The crisis that has roiled eUSA politics over the past weeks and months continues unabated and has risen to levels unimagined previously. Not just one, but two of the five largest parties fell this week under the control of powerful cabal, conspiracy and plot, with little or no warning and fanfare. The lesser of these parties has reportedly come under the dominion of foreign influence, and is being rapidly anathemized by the political and financial elite – but the far greater threat lies in the demise of the largest party, whose name and logo are eradicated from the game, replaced by a group whose leadership and rhetoric are sworn enemies of democracy and freedom. The ravings of their leaders evoke the full panoply of totalitarian revolution, of torchlight parades and mass rallies, of secret societies and death squads, with hatred and corruption for all. And in the meantime, the eUSA government threatens the right of franchise itself by imposing a nullification rule on the election of “blockers”

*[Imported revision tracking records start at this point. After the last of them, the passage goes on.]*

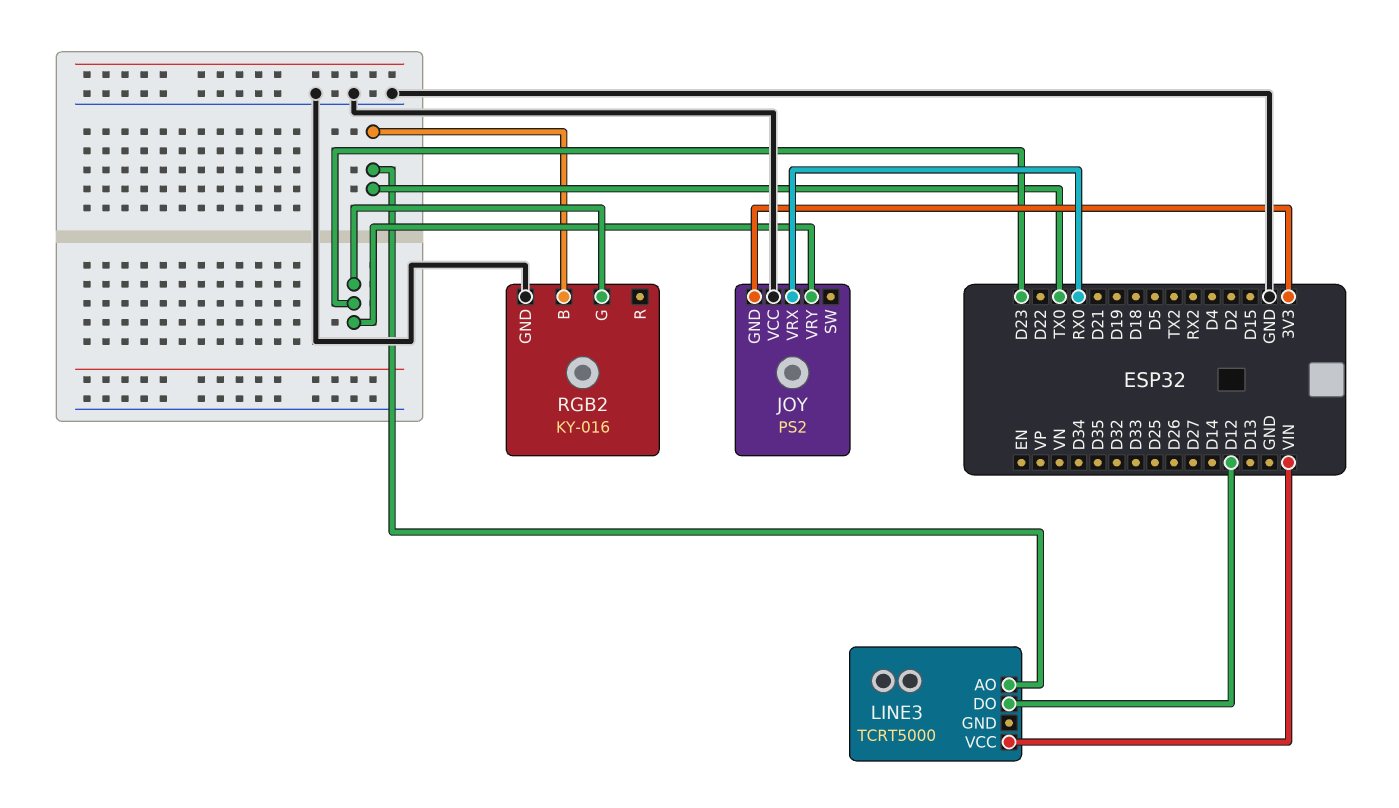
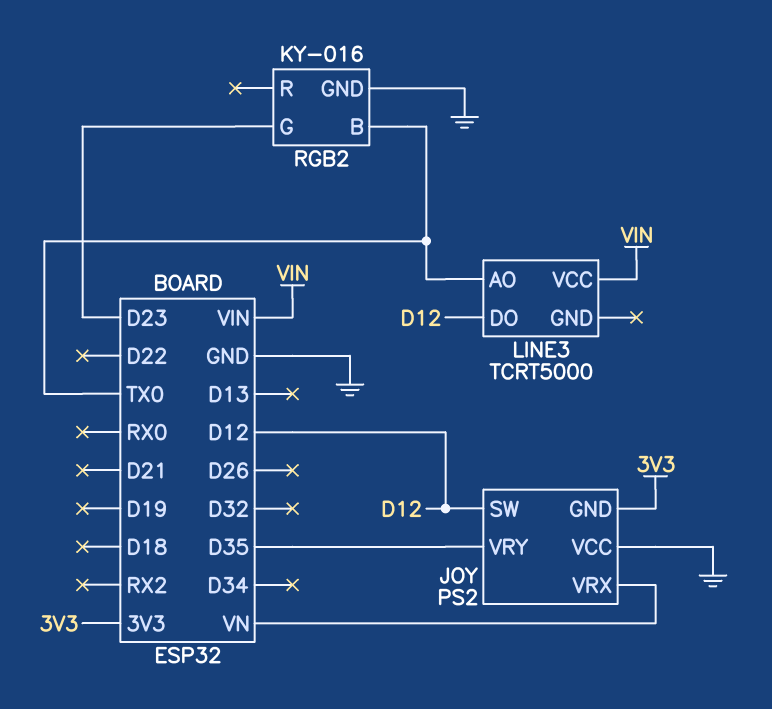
JOY pin SW: none -> D12
JOY pin VRX: RX0 -> VN
JOY pin VRY: D23 -> D35

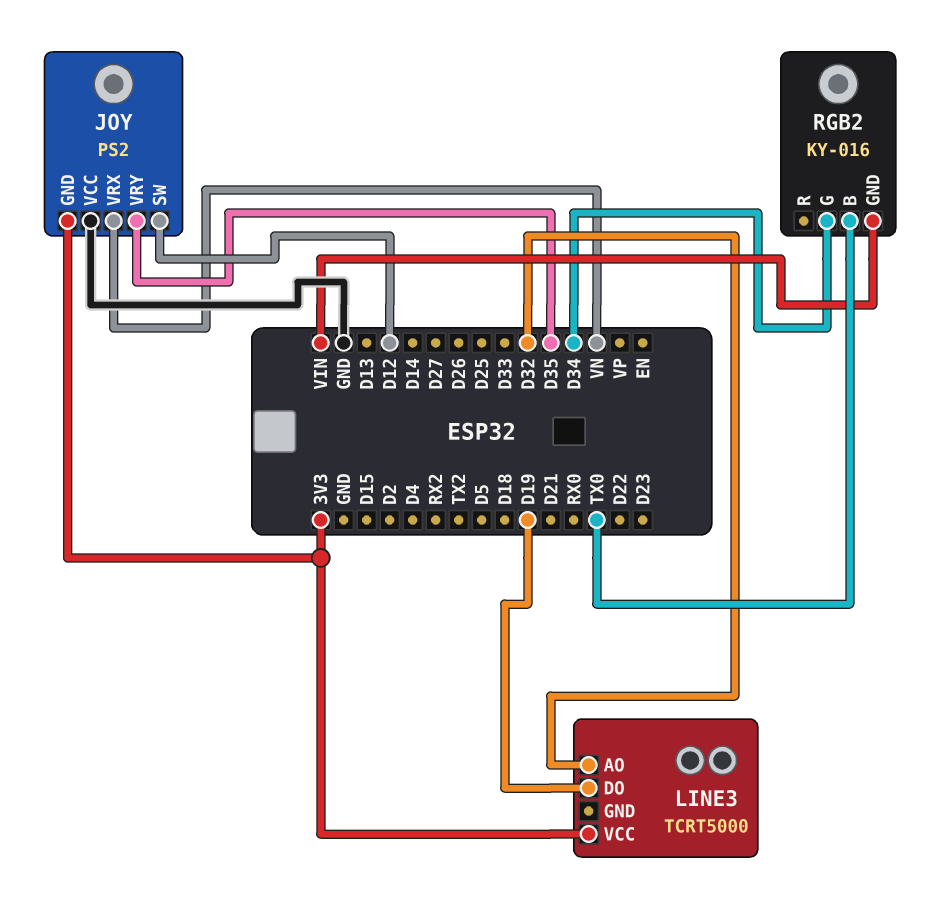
LINE3 pin AO: TX0 -> D32
LINE3 pin DO: D12 -> D19
LINE3 pin VCC: VIN -> 3V3
RGB2 pin G: D23 -> D34
RGB2 pin GND: GND -> VIN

http://www.erepublik.com/en/article/federal-election-coordination-anti-take-over-program-1302956/1/20

Now, I have to admit it: I don’t like the idea of blocking candidates at all. If you look at the raw numbers, with most of the major five parties having several hundred members, there is little or no reason why they cannot run an actual candidate from their party – or a minor party – in each and every state. Yes, the vote counts are ridiculously low, yes, a few mobile voters can and do swing an election. But the idea that people should run who do wish to get elected, and that someone who runs for office is sworn not to serve if elected is hateful to the very idea of democracy and free and fair elections.

A few weeks ago, we wondered what impact Woxan’s election might have on the course of eUSA politics. Now we know. Simply put, that man’s coming to power has coarsened the body politic and laid it open to the juvenile, the demented, and the irrational. To repeat my favorite quote from Dean Swift,

“When such a tempest shook the land,
How could unguarded virtue stand ?”

How, indeed ? And yet, among the great and prominent in eUSA politics, who of them has risen up to combat these evils ? Who stands with de Toqueville and speaks out on behalf on democracy in eAmerica ? Who of them mimes Demosthenes, and defends liberty in eAmerica ? Who of them echoes the words of Edmund Burke in defense of liberty, offering such sentiments as these:

“I confess I shall assent to it with great reluctance, and only on the compulsion of the clearest and firmest proofs; because their account resolves itself into this short, but discouraging proposition, “That we have a very good Ministry, but that we are a very bad people”; that we set ourselves to bite the hand that feeds us; that with a malignant insanity we oppose the measures, and ungratefully vilify the persons, of those whose sole object is our own peace and prosperity. If a few puny libellers, acting under a knot of factious politicians, without virtue, parts, or character, (such they are constantly represented by these gentlemen,) are sufficient to excite this disturbance, very perverse must be the disposition of that people, amongst whom such a disturbance can be excited by such means. It is besides no small aggravation of the public misfortune, that the disease, on this hypothesis, appears to be without remedy. If the wealth of the nation be the cause of its turbulence, I imagine it is not proposed to introduce poverty, as a constable to keep the peace. If our dominions abroad are the roots which feed all this rank luxuriance of sedition, it is not intended to cut them off in order to famish the fruit. If our liberty has enfeebled the executive power, there is no design, I hope, to call in the aid of despotism, to fill up the deficiencies of law. “
From “Thoughts on the Cause of the Present Discontents”, 1770

An immature and morally retarded nation seeks glory from military might and imperial conquest. But history is littered with the skeletons of lost victories and dead would-be world rulers. The crazy person imagines himself to be exempt from this fact – sic transit Gloria mundi (All glory in this world is fleeting). The stupid person presses onward as if there were no difference. Neither the Crazy nor the Stupid are fit to rule. Neither are an acceptable option.